This application relates to RF, microwave, and millimeter-wave oscillators.
Signal oscillators operating oscillating frequencies in the RF, microwave, and millimeter frequencies are widely used for in various applications. As an example, such oscillation signals at these frequencies may be used for generating, tracking, cleaning, amplifying, and distributing RF carriers. Such an oscillator may exhibit phase noise and cause the oscillating frequency to draft or fluctuate. This phase noise is undesirable and may adversely affect device performance in devices using such an oscillator.
One way to mitigate this phase noise in signal oscillators is to provide a negative feedback control loop where the feedback signal is out of phase with the oscillator signal in order to stabilize the oscillator. For example, a voltage-controlled oscillator (VCO) may be designed to use voltage controlled phase-locked loop to control the oscillator frequency by minimizing the difference between the current phase values of the oscillator signal and of another relatively delayed oscillation signal. A typical VCO is a two-port device and the phase-locked loop is connected between the two ports. VCOs may be used for, among others, clock recovery, carrier recovery, signal modulation and demodulation, and frequency synthesizing.

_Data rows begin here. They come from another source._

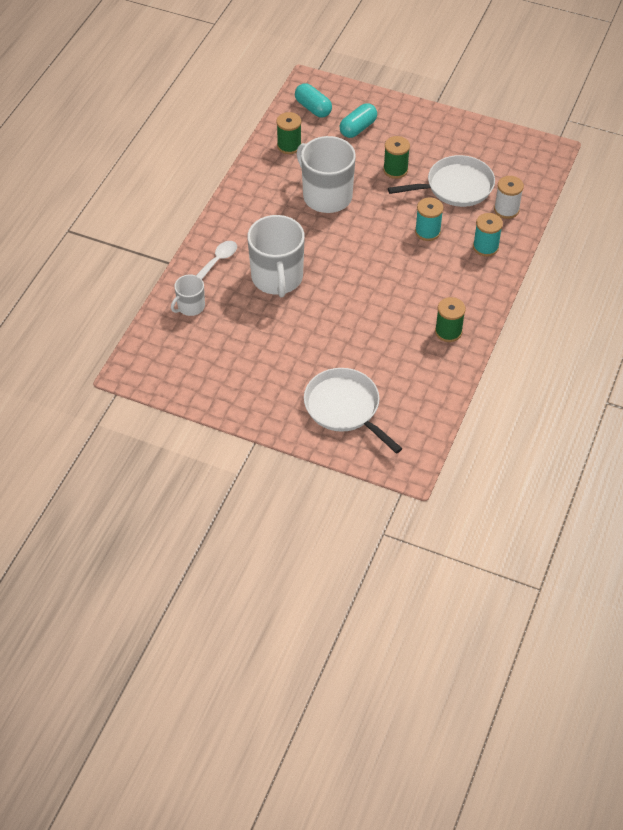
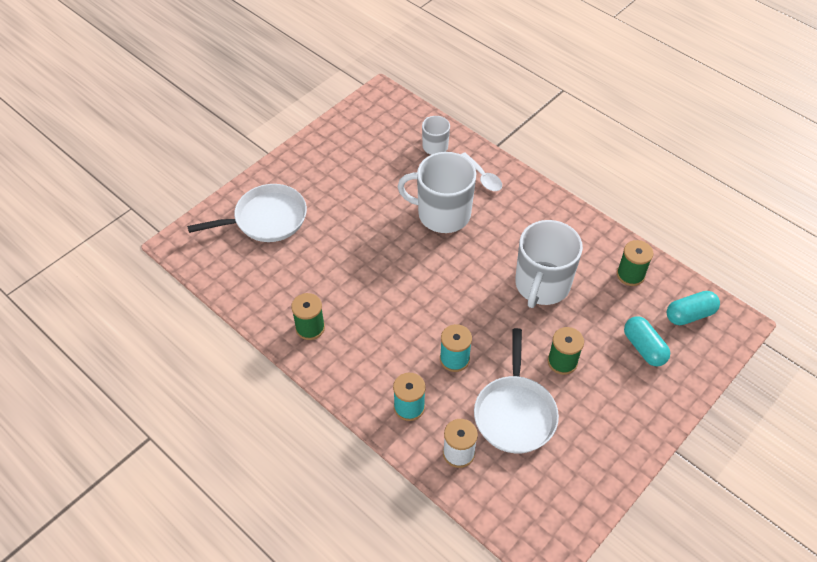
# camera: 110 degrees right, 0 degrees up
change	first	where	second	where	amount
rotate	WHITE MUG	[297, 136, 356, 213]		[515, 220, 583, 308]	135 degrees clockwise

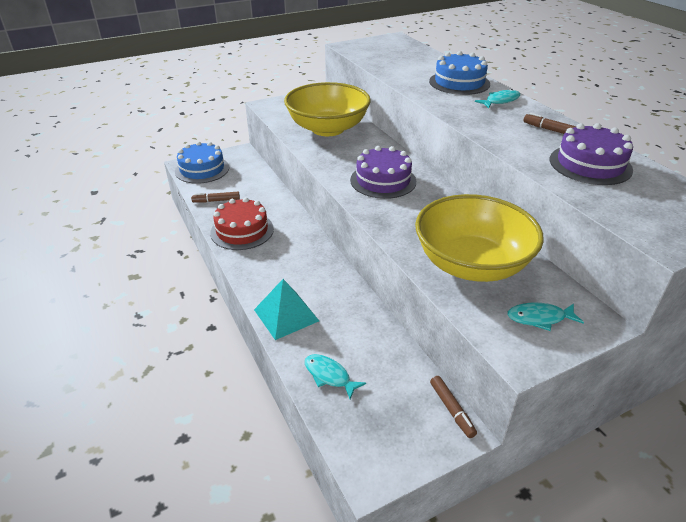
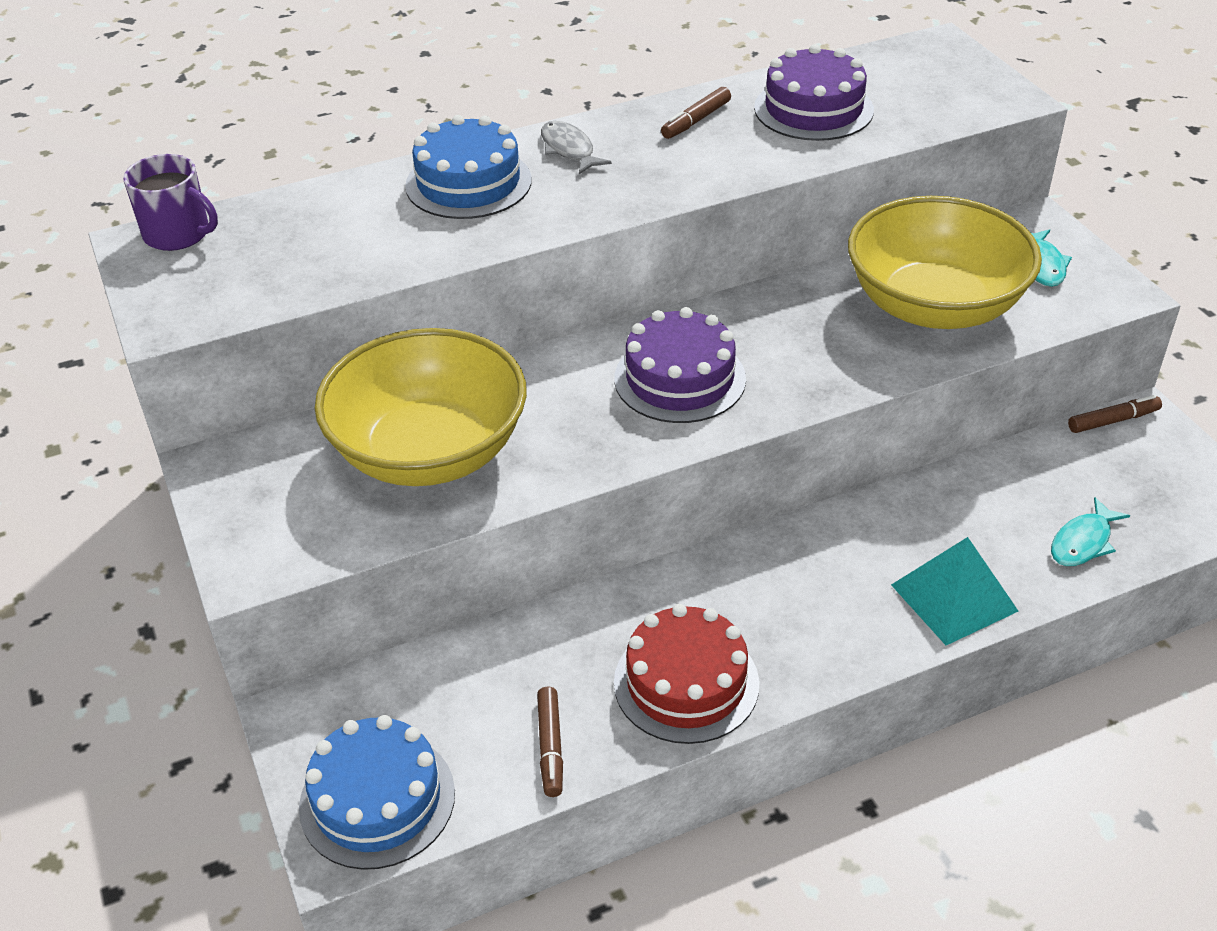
# camera: 85 degrees left, 5 degrees up
change	first	where	second	where	amount
insert			PURPLE MUG	[123, 154, 218, 251]	
recolor	TURQUOISE FISH	[475, 89, 520, 108]	GREY FISH	[541, 121, 612, 174]	

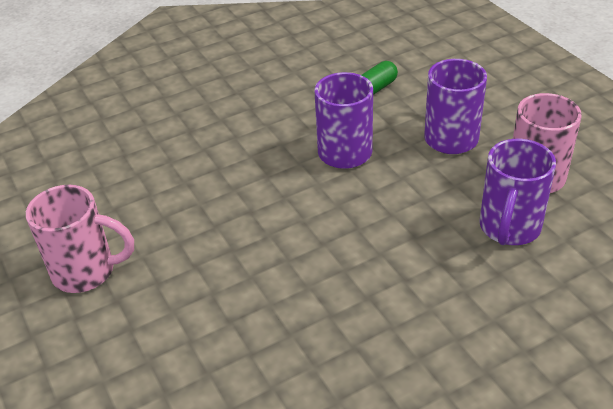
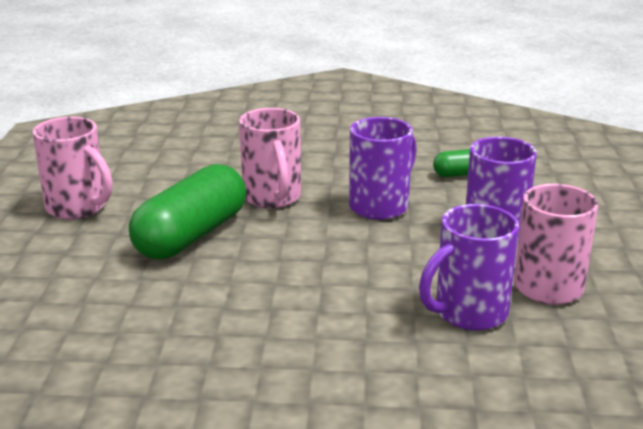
# camera: 30 degrees right, 15 degrees down
change	first	where	second	where	amount
insert			GREEN CAPSULE	[129, 164, 246, 259]	
insert			PINK MUG	[239, 108, 301, 208]	

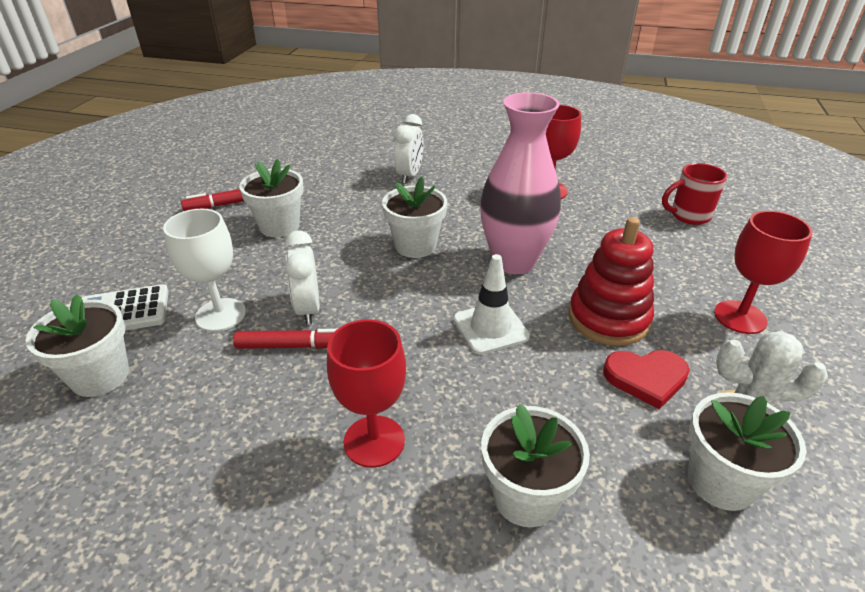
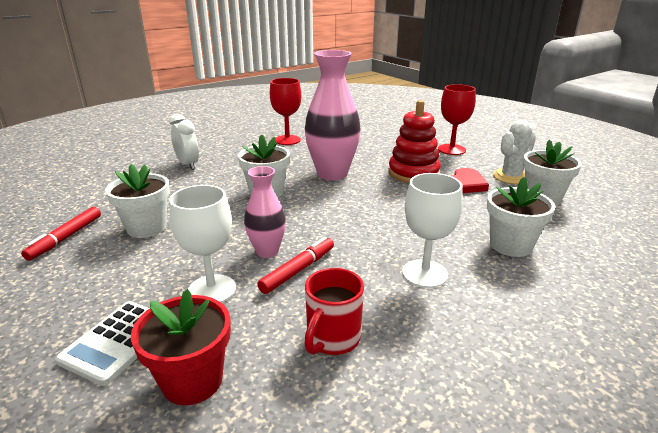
# camera: 50 degrees left, 10 degrees down
change	first	where	second	where	amount
recolor	WHITE FLOWER POT	[26, 294, 129, 397]	RED FLOWER POT	[131, 289, 231, 405]	
replace	WHITE CLOCK	[285, 230, 320, 325]	PINK VASE	[244, 166, 286, 258]	
move	RED MUG	[662, 163, 727, 225]		[305, 268, 364, 355]	
recolor	RED GOBLET	[327, 319, 406, 468]	WHITE GOBLET	[402, 173, 463, 288]	
delete	WHITE TRAFFIC CONE	[453, 254, 530, 355]			

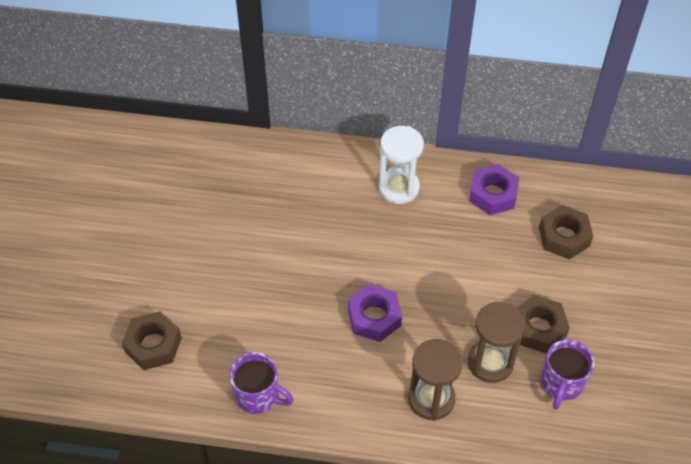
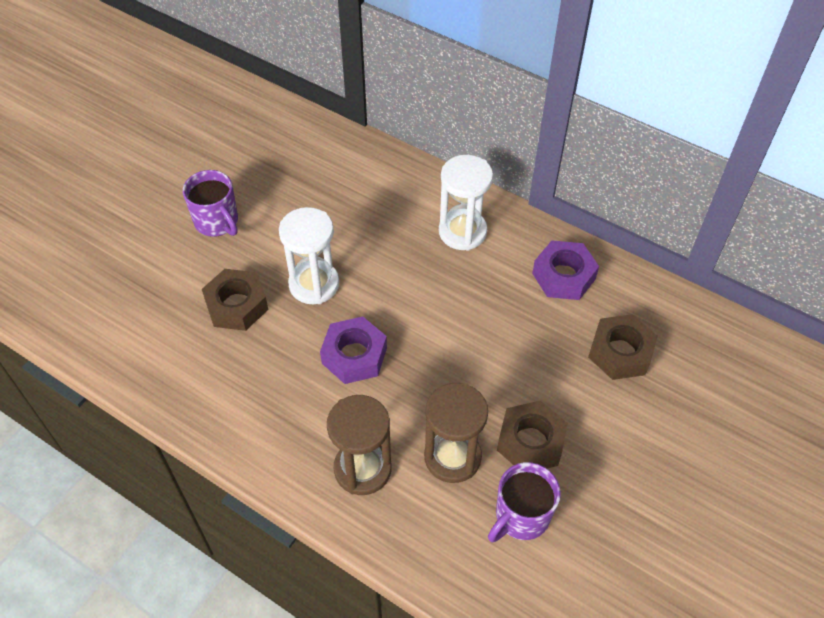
# camera: 25 degrees right, 0 degrees up
change	first	where	second	where	amount
move	PURPLE MUG	[229, 352, 294, 414]		[183, 170, 238, 237]	
move	BROWN NUT	[122, 311, 182, 370]		[202, 269, 269, 331]	
insert			WHITE HOURGLASS	[279, 207, 339, 304]	

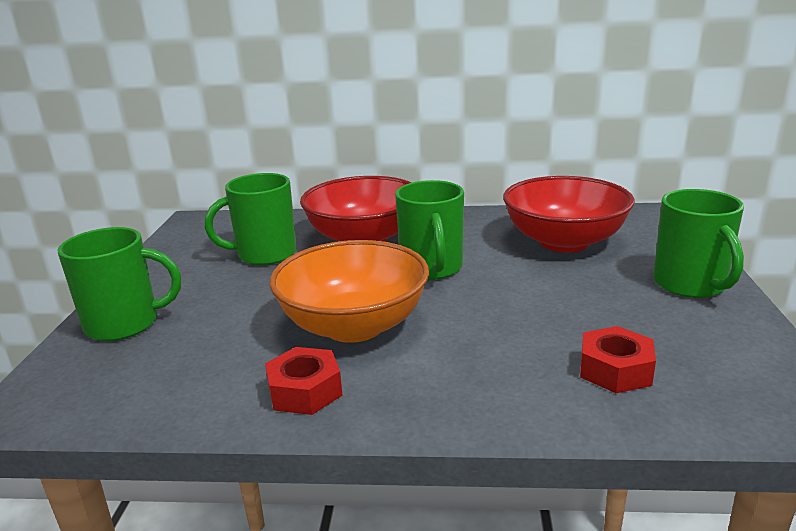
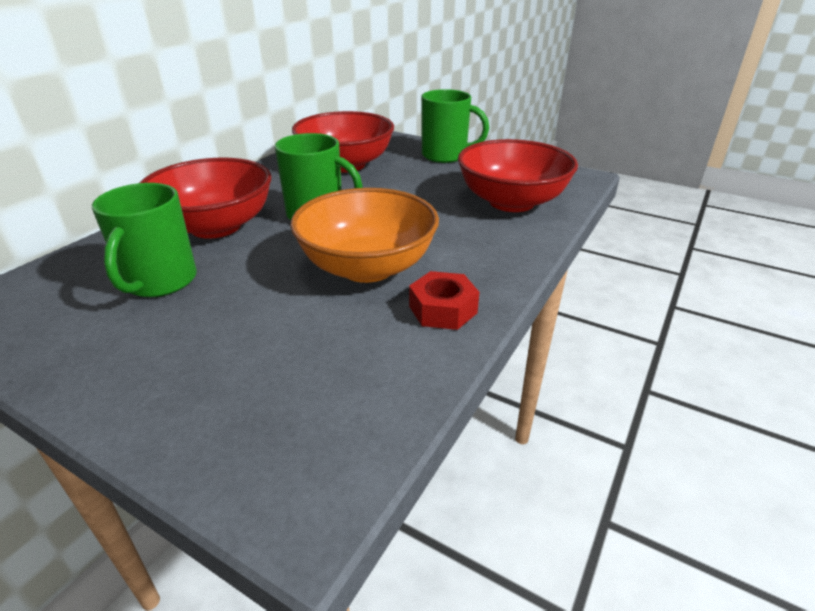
# camera: 65 degrees left, 10 degrees up
change	first	where	second	where	amount
replace	RED NUT	[580, 326, 656, 393]	RED BOWL	[458, 139, 578, 212]	
delete	GREEN MUG	[58, 227, 181, 341]			

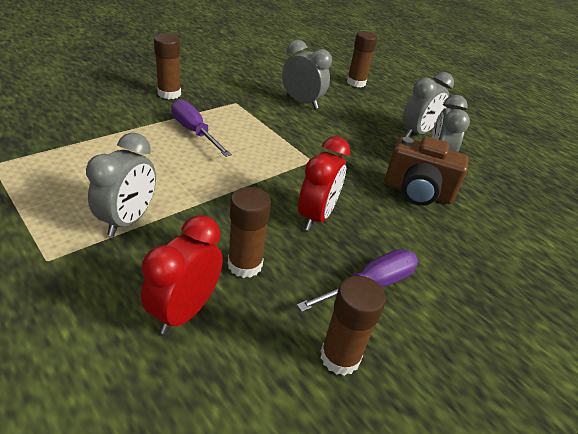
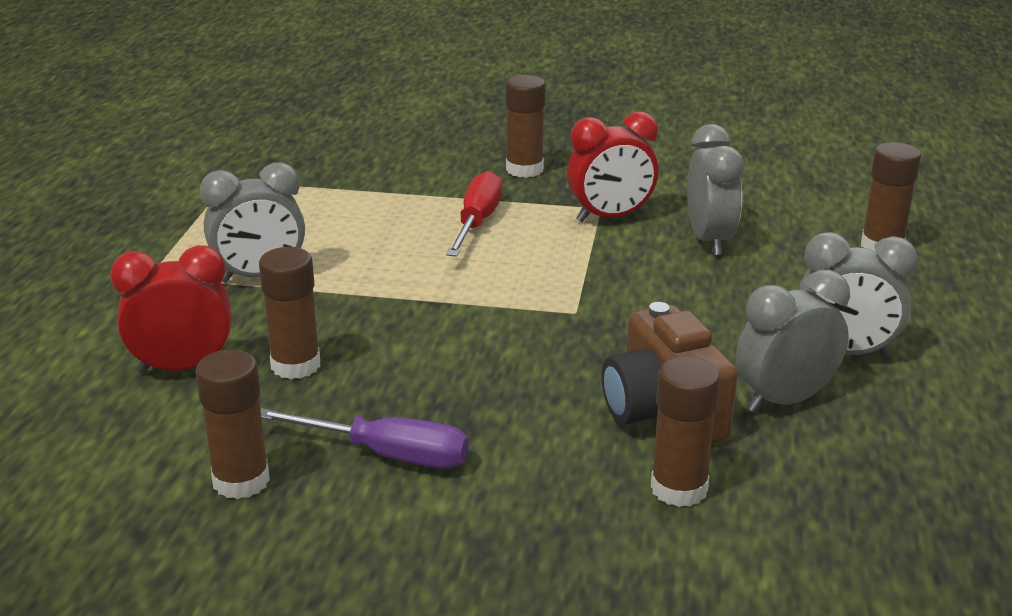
# camera: 55 degrees right, 10 degrees down
change	first	where	second	where	amount
recolor	PURPLE SCREWDRIVER	[171, 99, 232, 157]	RED SCREWDRIVER	[446, 171, 502, 257]	
move	RED CLOCK	[298, 136, 350, 231]		[567, 112, 658, 222]	
insert			BROWN GLUE STICK	[651, 356, 720, 507]	

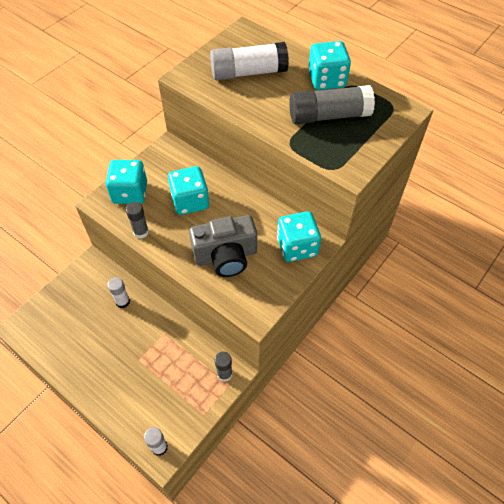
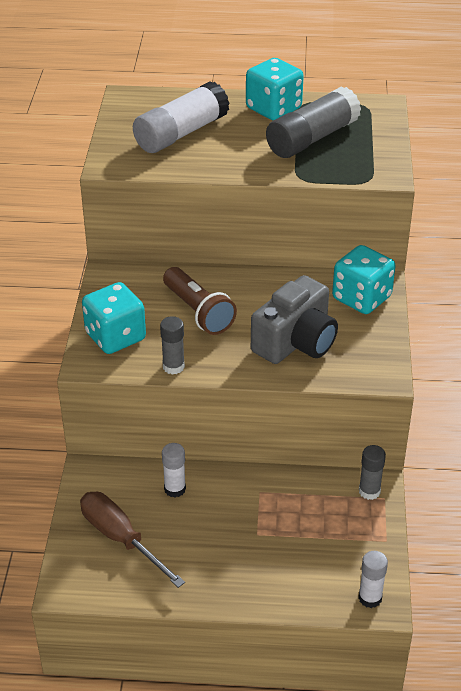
# camera: 35 degrees left, 15 degrees down
change	first	where	second	where	amount
insert			BROWN SCREWDRIVER	[80, 492, 185, 588]	
replace	TURQUOISE DICE	[168, 166, 209, 215]	BROWN FLASHLIGHT	[163, 267, 237, 335]	

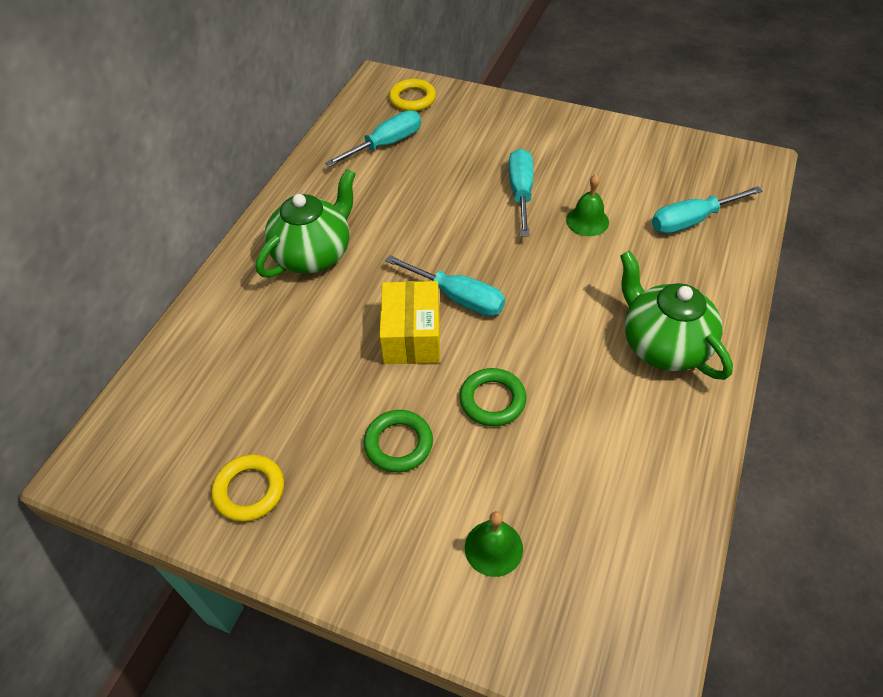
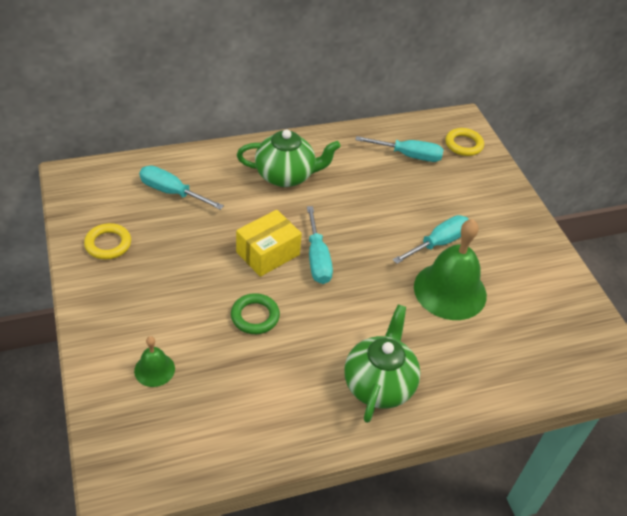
# camera: 45 degrees right, 5 degrees down
change	first	where	second	where	amount
move	TURQUOISE SCREWDRIVER	[652, 186, 763, 234]		[139, 165, 224, 210]	
resize	GREEN BELL	[566, 174, 609, 236]		[414, 219, 487, 320]	x2.05
delete	GREEN RING	[364, 410, 433, 472]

A negative opto-electronic feedback loop may be used as the phase-locked loop in a VCO. U.S. Pat. No. 5,204,640 to Logan describes tunable voltage controlled two-port oscillators that use feedback loops with a fiber optic delay line to provide a long delay of, e.g., one millisecond or more, in stabilizing the oscillators. Such a feedback loop is an opto-electronic loop because part of the loop is the fiber optic delay line and part of the loop is electronic circuitry. A photodetector is used to convert the optical signal in the fiber optic delay line into an electronic signal in the electronic circuitry. Also, see Logan et al. in “Stabilization of Oscillator Phase Using a Fiber-Optic Delay-Line” on pages 508–512 in 45th Annual Symposium On Frequency Control (1991).